Summary: CRC’s Joseph (Jake) Klein interviews Shelby Steele and Eli Steele on their latest movie What Killed Michael Brown? and how liberalism has devastated the black community.
Watch the interview here.
KLEIN: A lot of our viewers might be familiar with the background. Do you want to tell us what exactly happened with Amazon?
ELI STEELE: We wanted to get the film out before the election because we figured that race would be a discussion. And Amazon—all the platforms, iTunes and so forth—has a shorter window, two or three weeks. So we submit it, and after two days, we were put into content review.
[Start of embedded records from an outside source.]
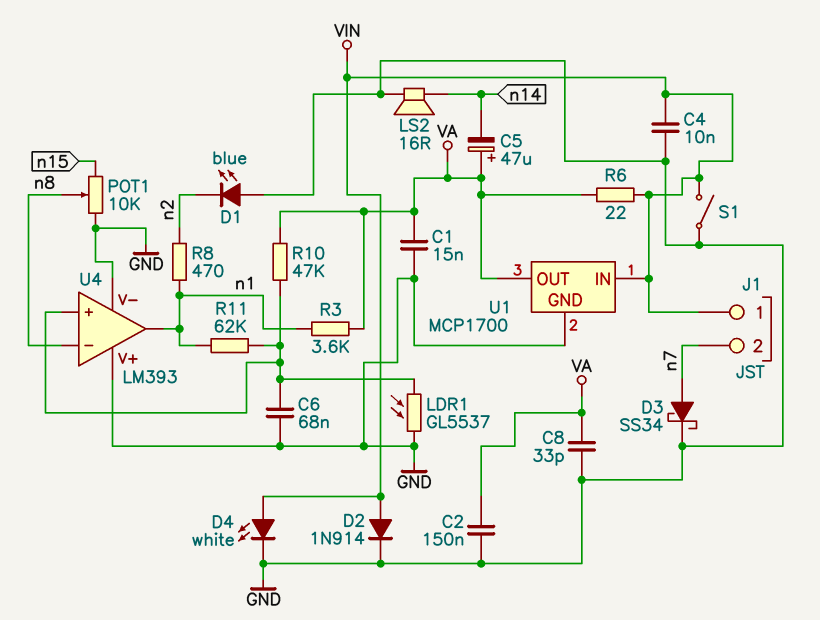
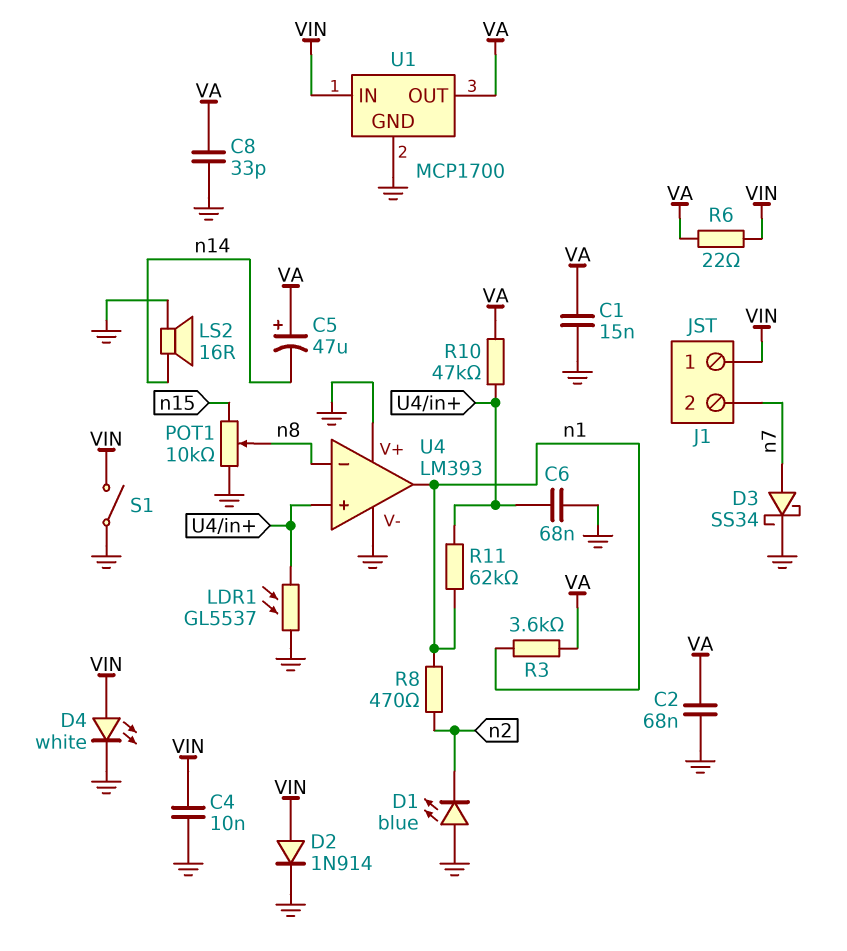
C2: 150nF (GND, VA) -> 68nF (GND, VA)

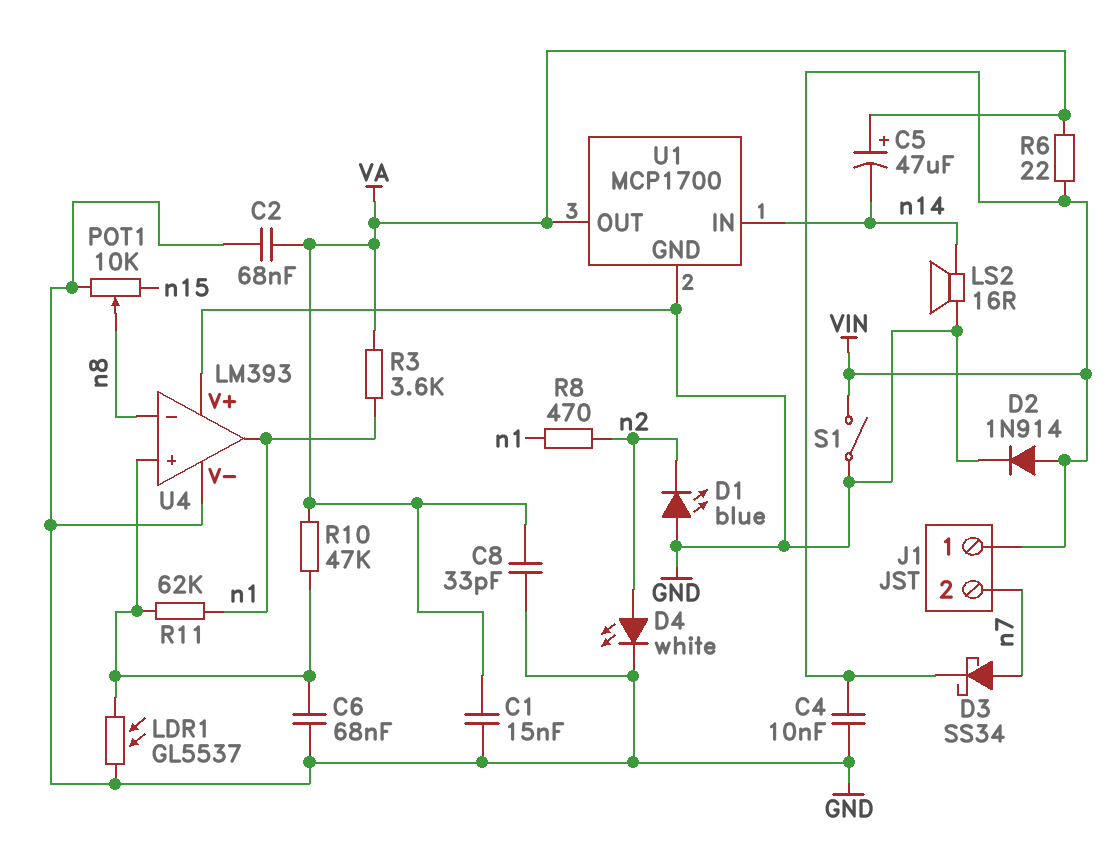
D3: schottky SS34 (A n7, K GND) -> schottky SS34 (A n7, K VIN)
D4: LED white (A VIN, K GND) -> LED white (A n2, K GND)
U1 pin IN: VIN -> n14

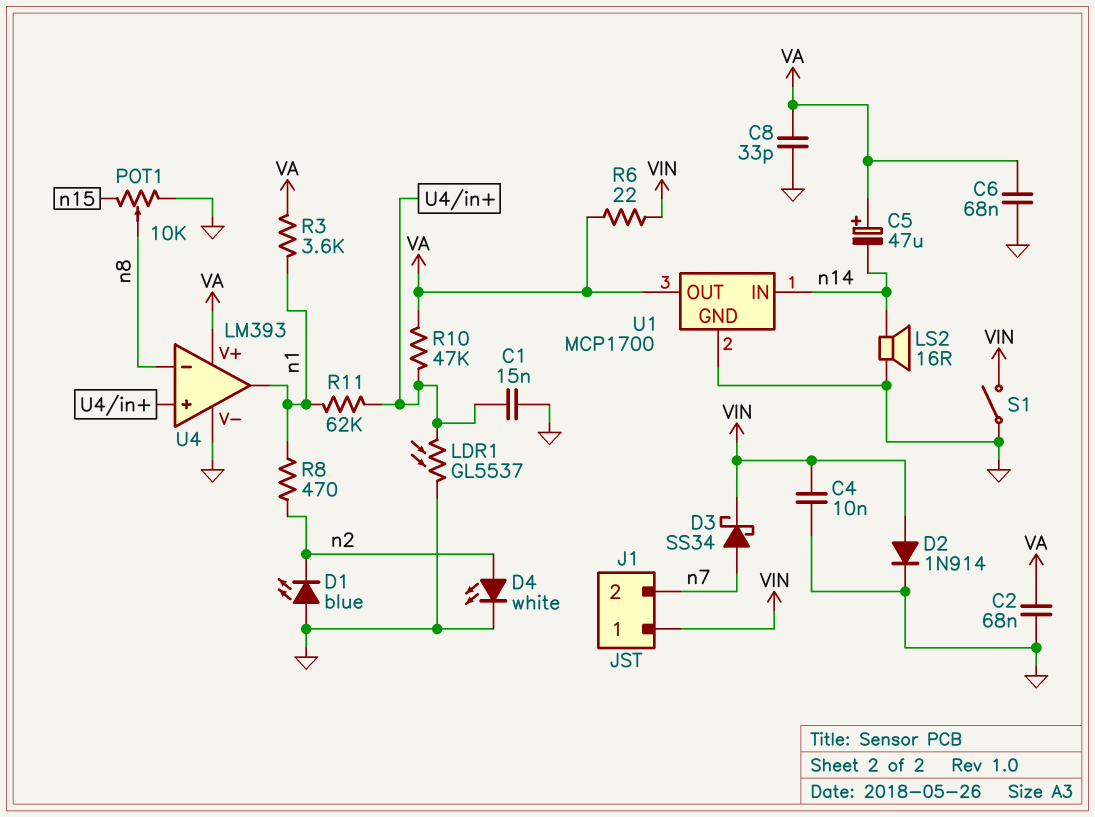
C1: 15nF (GND, VA) -> 15nF (GND, U4/in+)
C6: 68nF (GND, U4/in+) -> 68nF (GND, VA)
U4 pin V+: GND -> VA

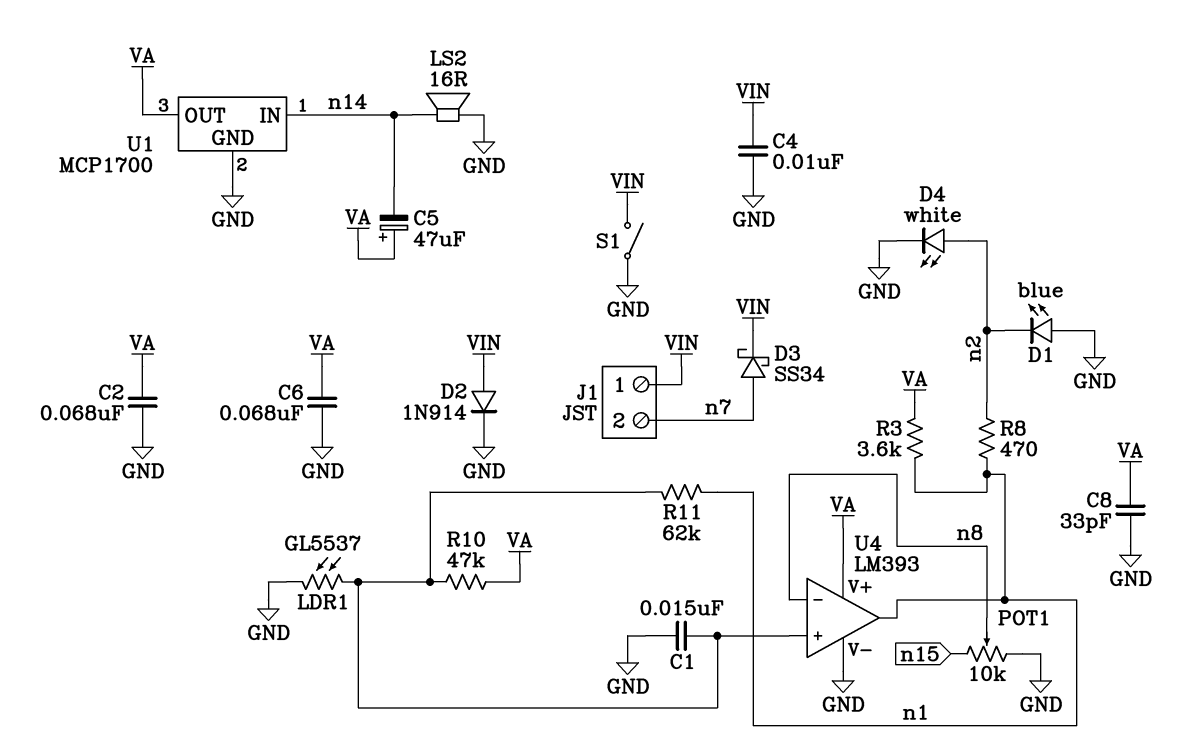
R6: 22 (VA, VIN) -> none

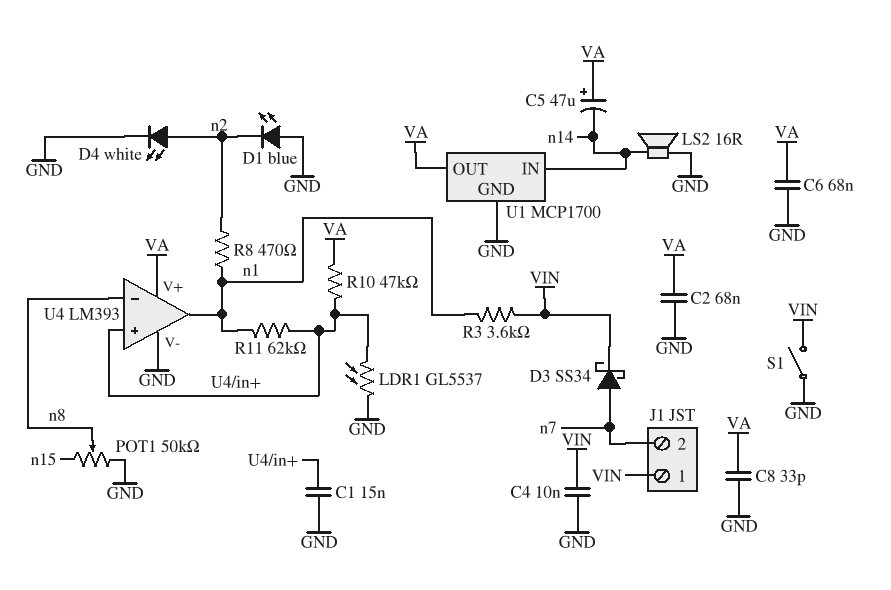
D2: diode 1N914 (A VIN, K GND) -> none
POT1: 10k (GND, n15, wiper n8) -> 50k (GND, n15, wiper n8)
R3: 3.6k (VA, n1) -> 3.6k (VIN, n1)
And basically, the criteria for that are four things, which is offensive content and then three other things, like public domain, things that we’d never qualify or fit into. There’s really no reason to put us into that. They held us in content review for quite a long time, then on October 13, we got a letter from Amazon that basically said, “Your documentary has been rejected. It does not qualify for resubmission,” and to kind of put the lock on everything, “You cannot appeal.” So it was a 300 percent rejection.
Then most Americans, if an opportunity closes, you look for somebody else, so we moved on. We just said, “Okay, forget it,” and we went onto Vimeo, or whatever it’s called, and got the film on there. While we were doing that we had massive publicity with the Wall Street Journal, Fox News, and National Review and several other publications that came to our defense and raised our cry over why we had been canceled by Amazon. I’m sure once you see the movie, you’re not going to see any quality issues with the film, and you’ll say, “Why had we been rejected?”
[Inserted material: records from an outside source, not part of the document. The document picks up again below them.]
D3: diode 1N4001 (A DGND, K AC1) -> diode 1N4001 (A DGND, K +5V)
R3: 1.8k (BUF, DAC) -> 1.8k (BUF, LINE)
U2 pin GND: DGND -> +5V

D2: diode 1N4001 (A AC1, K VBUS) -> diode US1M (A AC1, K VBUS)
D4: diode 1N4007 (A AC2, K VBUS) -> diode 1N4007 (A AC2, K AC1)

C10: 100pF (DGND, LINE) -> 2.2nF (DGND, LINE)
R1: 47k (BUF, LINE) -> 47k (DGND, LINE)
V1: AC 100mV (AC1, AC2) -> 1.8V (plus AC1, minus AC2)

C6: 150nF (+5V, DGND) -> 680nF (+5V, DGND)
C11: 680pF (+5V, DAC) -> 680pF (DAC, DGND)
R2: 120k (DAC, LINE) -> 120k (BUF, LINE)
Then on Friday, Amazon puts the film on the platform, without notifying any of us. And so, you can’t do that, because once you say no, you forfeit all rights to the property, to the intellectual property. So basically, you’re putting it up there and taking 50% and I had no idea. So we issued… our lawyers told us to have a cease and desist and take it down. And so they did. They did this on Sunday. And then on Tuesday they reached out again, and we had a conversation, we exchanged emails, and basically I told my side of the story, they said they’re side of the story. They’re a corporation so they’re never going to admit what happened. But the admitted, basically, that they need to improve things on their side, the way the whole process works.
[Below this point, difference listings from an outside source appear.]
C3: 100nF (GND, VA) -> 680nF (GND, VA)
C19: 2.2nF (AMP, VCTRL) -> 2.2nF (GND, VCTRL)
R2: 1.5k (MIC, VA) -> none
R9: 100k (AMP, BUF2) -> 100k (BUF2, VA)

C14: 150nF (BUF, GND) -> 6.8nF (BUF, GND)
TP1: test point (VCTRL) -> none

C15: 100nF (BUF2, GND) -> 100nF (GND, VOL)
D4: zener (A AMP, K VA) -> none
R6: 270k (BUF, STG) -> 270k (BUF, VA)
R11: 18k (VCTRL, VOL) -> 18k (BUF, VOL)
And I remain convinced that the only possible explanation for why we, of all the films, were pulled into content review was politics. I mean we have a title that’s called What Killed Michael Brown? Oh, and then Amazon claimed that they sent a letter by mistake. That’s a pretty big mistake to make. That’s too many coincidences, too many things. Like one coincidence, maybe, but not two or three. And so obviously that leads me to believe that it’s really political. But it shows the power of the voice. We have a lot of fans, customers calling Amazon and leaving messages. At first, I was like, “Yeah, that’s really going to have an impact.” But then once I started getting the emails and seeing on Twitter, seeing on Facebook, and I was like, “Oh wow, okay. These people really know that people are calling and protesting.” So now we’re on Amazon, and it’s been a great platform. I mean, it’s a huge platform. It’s the only way we could get the message out.
SHELBY STEELE: So we had our moment of glory. Our David and Goliath. We were David for a moment.
ELI STEELE: I made the film in my bedroom. I live in a small apartment. I get off my bed. I walk like two steps and make the film. I edit it. We communicate over FaceTime and then we have to all of a sudden go to war with Amazon.
KLEIN: Well, anytime they do something like that, they always call it a mistake. When we get into issues with YouTube or any other social media companies and then we have to put pressure on them. It’s always, “Oh, it was a mistake. We didn’t mean to do it.” Every single time. Luckily for you guys you had the Wall Street Journal on your side, and you have Shelby who has a lot of recognition in the public and can go out and get attention. And you have the Streisand effect, where the harder they try to bury something, the more people just want to go and see it. So you guys are the winners.
ELI STEELE: But imagine if I didn’t have my father. What power would I have? That’s what’s so damaging about Amazon, because I think they underestimated us. They didn’t really understand the leverage that we could bring. But that very damaging to artistry because the whole point of an artist is to go where other people don’t want to go. But why would you spend two and a half years making a movie, if I’m not going to be able to platform it? That’s why it’s a huge issue. And if we had the fear in the beginning, “You know what? It’d be too controversial for Amazon.” Well, then you would never have a film of public record that opposes the popular narrative.
KLEIN: Yeah. It’s the same thing we get our content censored, is they’ll always fix it for us, but I want to keep fighting, because what if I didn’t have a known organization with a budget behind me, what if I was just some independent content producer? We’d never be able to get anything done.
Okay, I know we ran a little bit over time, I had a bunch of other questions I wanted to ask you guys, Eli, do you want to remind people where they can see the film? Anything else you want them to know about it?
ELI STEELE: The best place to see the film or get all the information is whatkilledmichaelbrown.com. Everything’s there.
KLEIN: All right. Thank you, guys, so much. It’s a really great film. Definitely go to that website. Watch it. Thank you so much.
SHELBY STEELE: Thank you so much for having us and good luck to you in your endeavors.